The federal Environmental Protection Agency has determined that DeSoto County has achieved compliance with EPA standards on ozone levels, according to the Mississippi Department of Environmental Quality.

The ruling lifts a cloud over economic development in the burgeoning community just across the state line from Memphis.

“We’re very pleased with the decision,” said Jim Flanagan, president and chief executive of the DeSoto County Economic Development Council. “It does open doors that could’ve been closed to manufacturing projects.”

Flanagan said in an interview there was no way of knowing if the county had been crossed off a list by  prospective employers because of the EPA Designation.

Just as the county has been negatively affected by its proximity to Memphis, which has been lumped together with Crittenden County, Ark., it has benefited greatly as well.

Last year was sterling for DeSoto in economic terms.

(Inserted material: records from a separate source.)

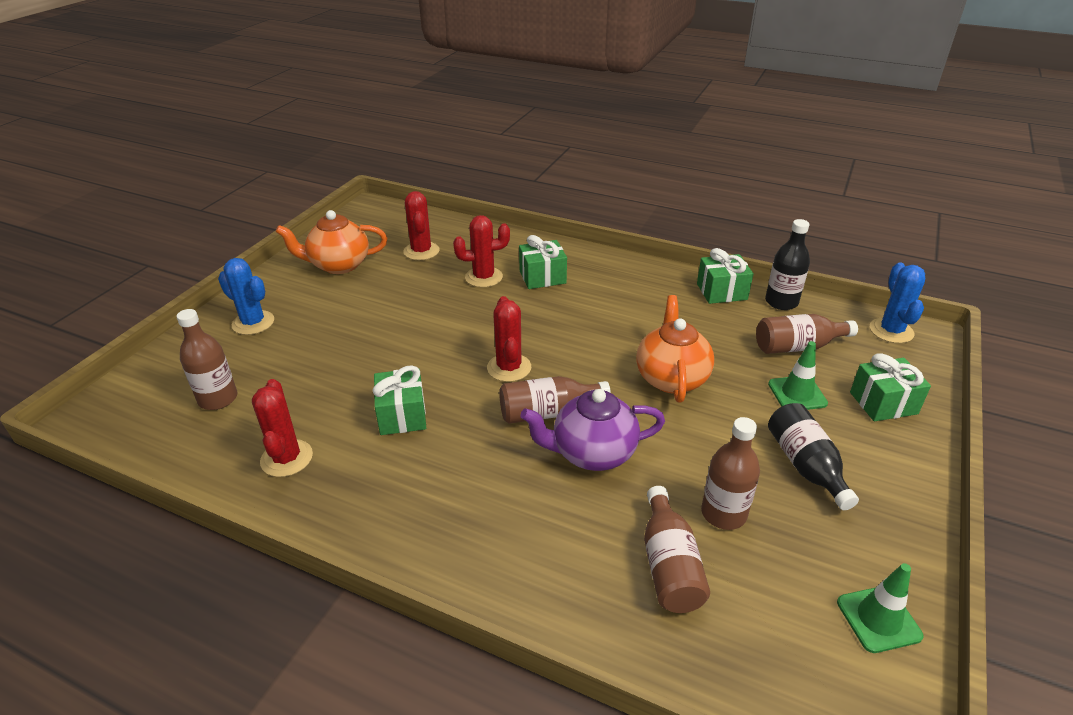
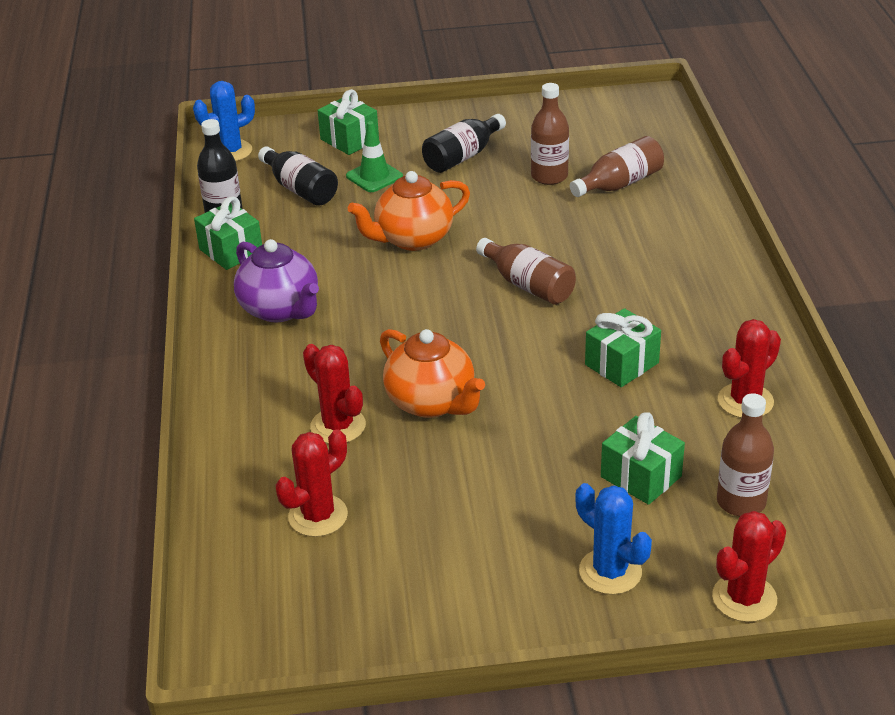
camera: 120 degrees left, 0 degrees up
(253, 323) = (610, 572): blue cactus -> blue cactus turned 45 degrees counterclockwise
(339, 265) = (419, 579): orange teapot -> orange teapot (432, 402)
(509, 368) = (490, 332): red cactus -> red cactus (744, 598)
(542, 277) = (299, 380): green gift -> green gift (641, 476)
(592, 453) = (551, 246): purple teapot -> purple teapot (280, 309)
(797, 347) = (300, 189): brown bottle -> black bottle
(878, 619) = (574, 112): green traffic cone -> none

New or expanded industries totaled 38, compared with 25 in 2014, according to the county’s annual report. Capital investment soared to $237 million, up from $46 million the year before. And 1,612 jobs were created, versus 1,200 in 2014.

DeSoto County met air quality standards for three years running, and thus the designation was lifted, Flanagan said.

In 2012, EPA designated the northern portion of the county, closest to Memphis, as being in nonattainment “even though MDEQ’s air monitoring data for the county was below EPA’s ozone standard,” the Mississippi agency said in a release.

“We did not believe that DeSoto County significantly contributed to the nonattainment in the Memphis area,” MDEQ Executive Director Gary Rikard said in the release.

Ground level ozone is created when pollutants react to sunlight. It is the primary ingredient in smog.